Unless you're Steve Poizner, you don't look at East San Jose and think, "Isn't this where they filmed The Wire?"1 On the other hand, we've got our own issues. Many of my kids don't come in with a lot of background knowledge or outside support.2 Thus, their academic success is almost entirely dependent on my abilities as a teacher. If they don't get something at the end of the year, it's because I couldn't teach it in the right way for them to get it. I'm not the best teacher for every student. I don't want them to fail because I wasn't the right fit.

2. My teachers.
It's my 6th year. Here are the teachers I've worked with in 8th grade science:
Year 1: Mr B and Mrs. D
Year 2: Mr. S and long-term subs
Year 3: Mr. S and Mr. F
Year 4: Mr. S and we couldn't fill the spot so we dropped it and loaded our classes.
Year 5: Long-term subs, including a two month period where I taught every single 8th grader on a rotating schedule.
Year 6: Mr. L and a teacher who teaches a single section of 8th sci during my prep.
Stability hasn't been our strong suit. By my second year I was the most experienced teacher, so if you've ever wondered why I spend so much time reading blogs and twitter, now you know. You are all my mentors.
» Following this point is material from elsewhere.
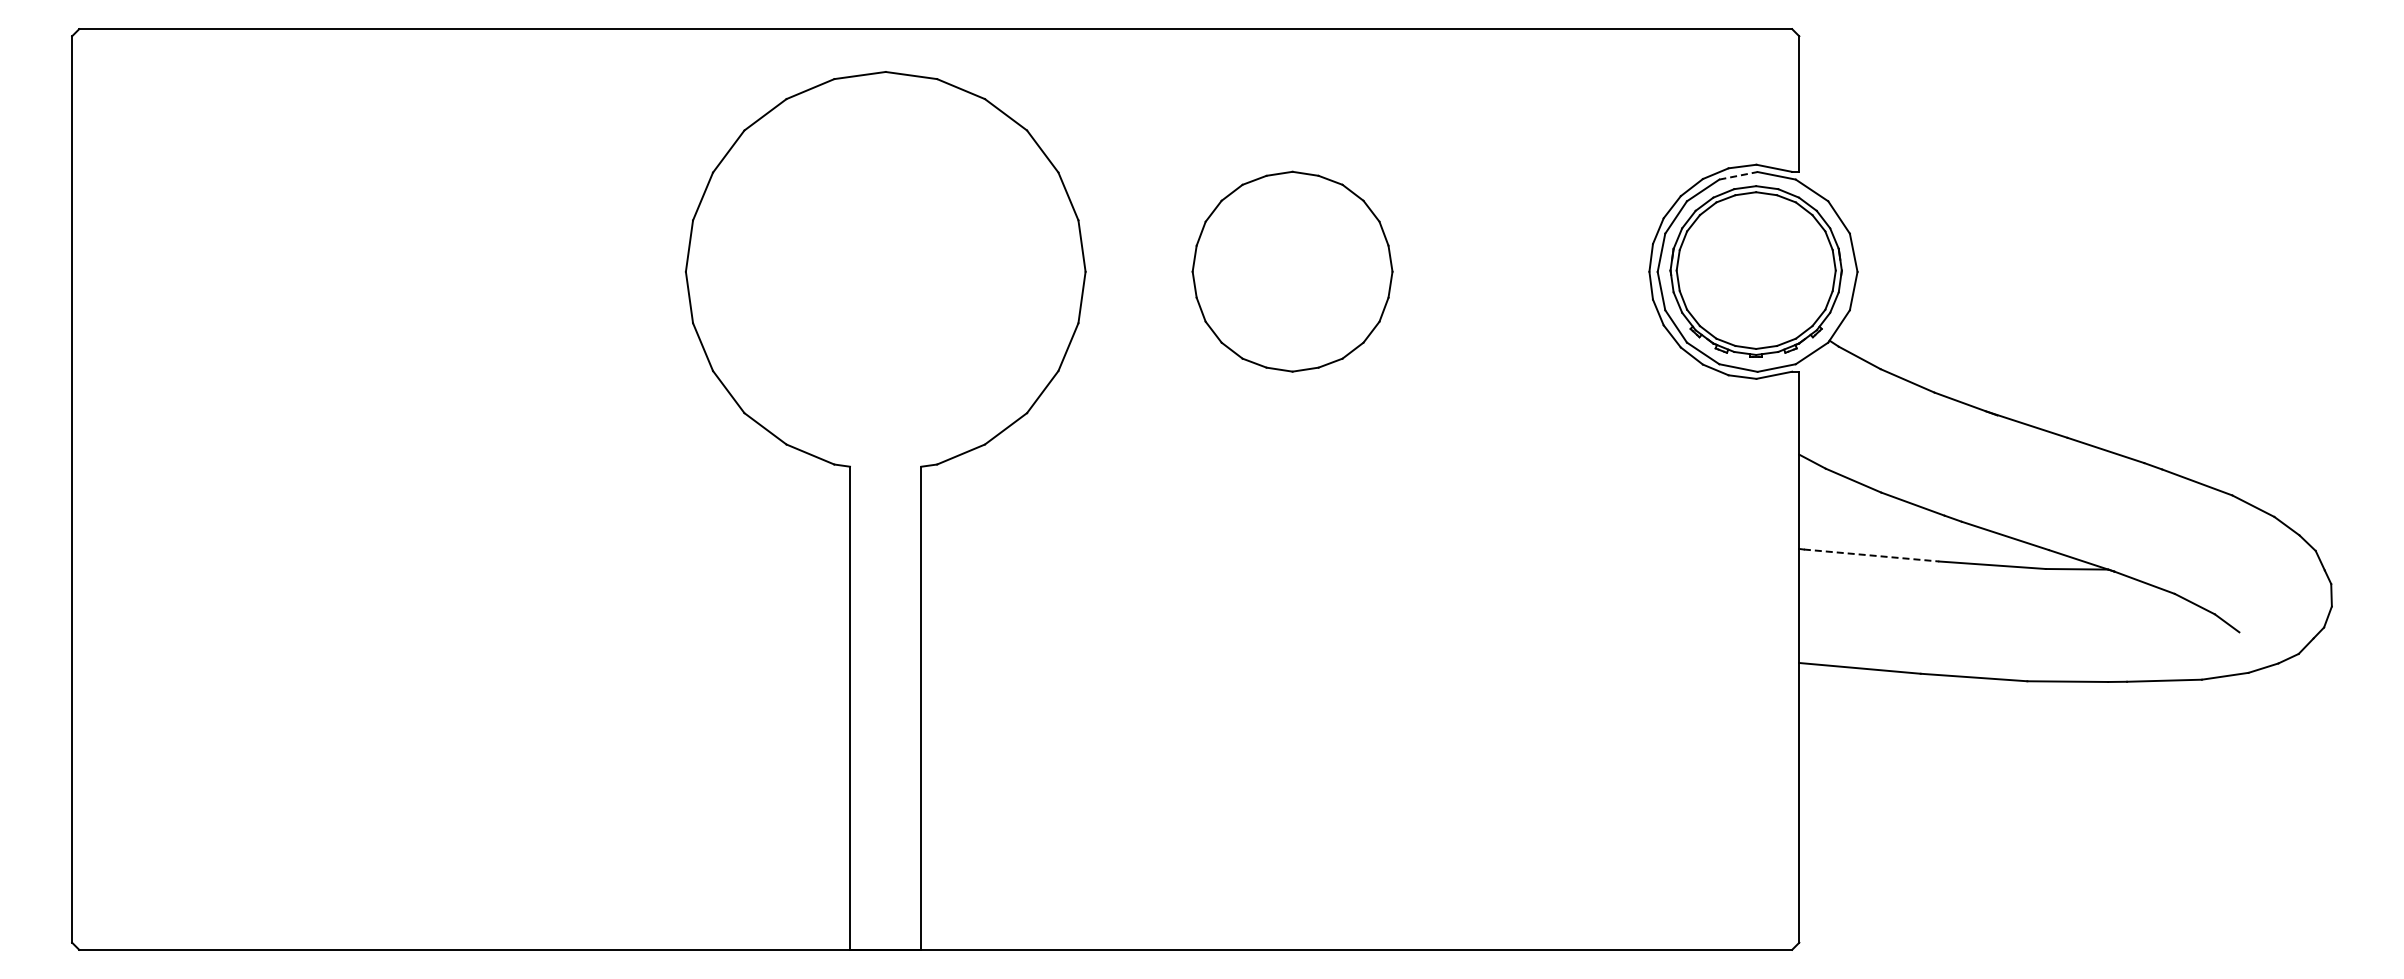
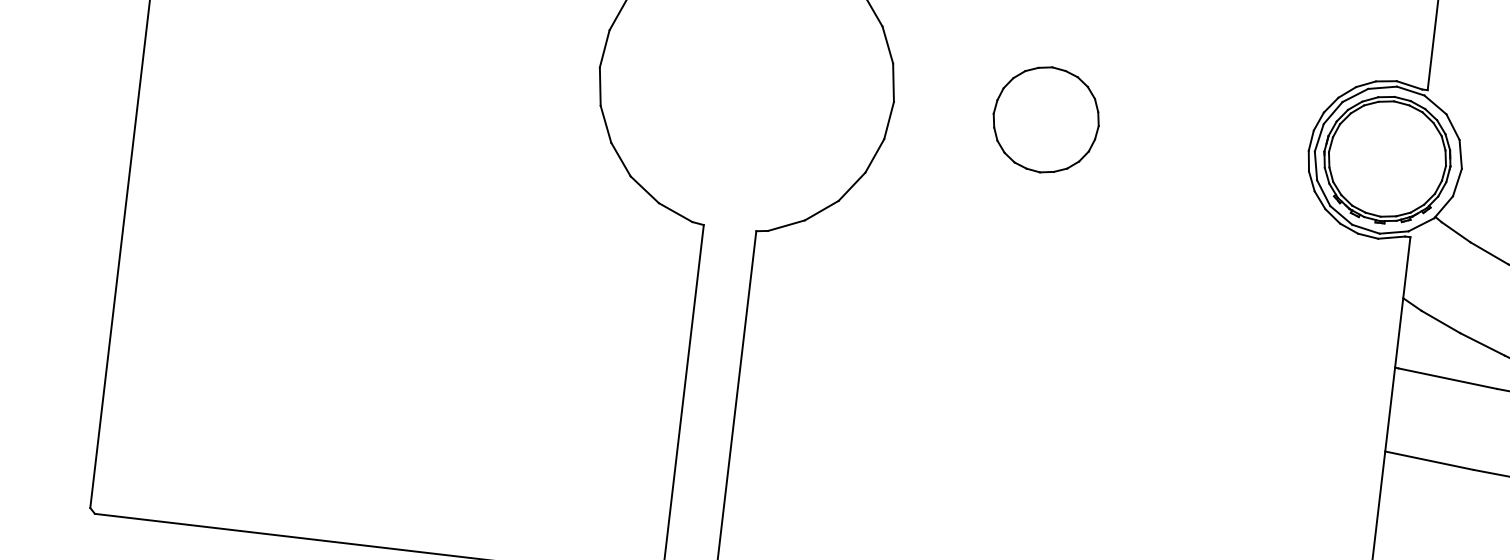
line: (1738, 175) -> (1382, 87), dashed -> solid
part: (1292, 271) -> (1046, 119), size x0.71
line: (1871, 555) -> (1447, 378), dashed -> solid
Common assessments are my response to those two factors. I needed to allow my students not to be limited by my teaching abilities and I needed to create some sort of stability in my department. Oh wait. I'm supposed to say something about test scores. Yeah. That too. If my principal is reading this (Hi Diane!) I did it to help us get to an 800 API.

Note: In California we use the terms Advanced, Proficient, Basic, Below Basic, and Far Below Basic. I'm going to use those here because we have a reasonably shared definition of them, not because I agree with the terms.

Grace, Greg, Dan and David all helped me out on this directly or indirectly. Hooray again for twitter/blog mentors. If you've read any of the DuFour books it's obvious we borrowed heavily from the PLC model.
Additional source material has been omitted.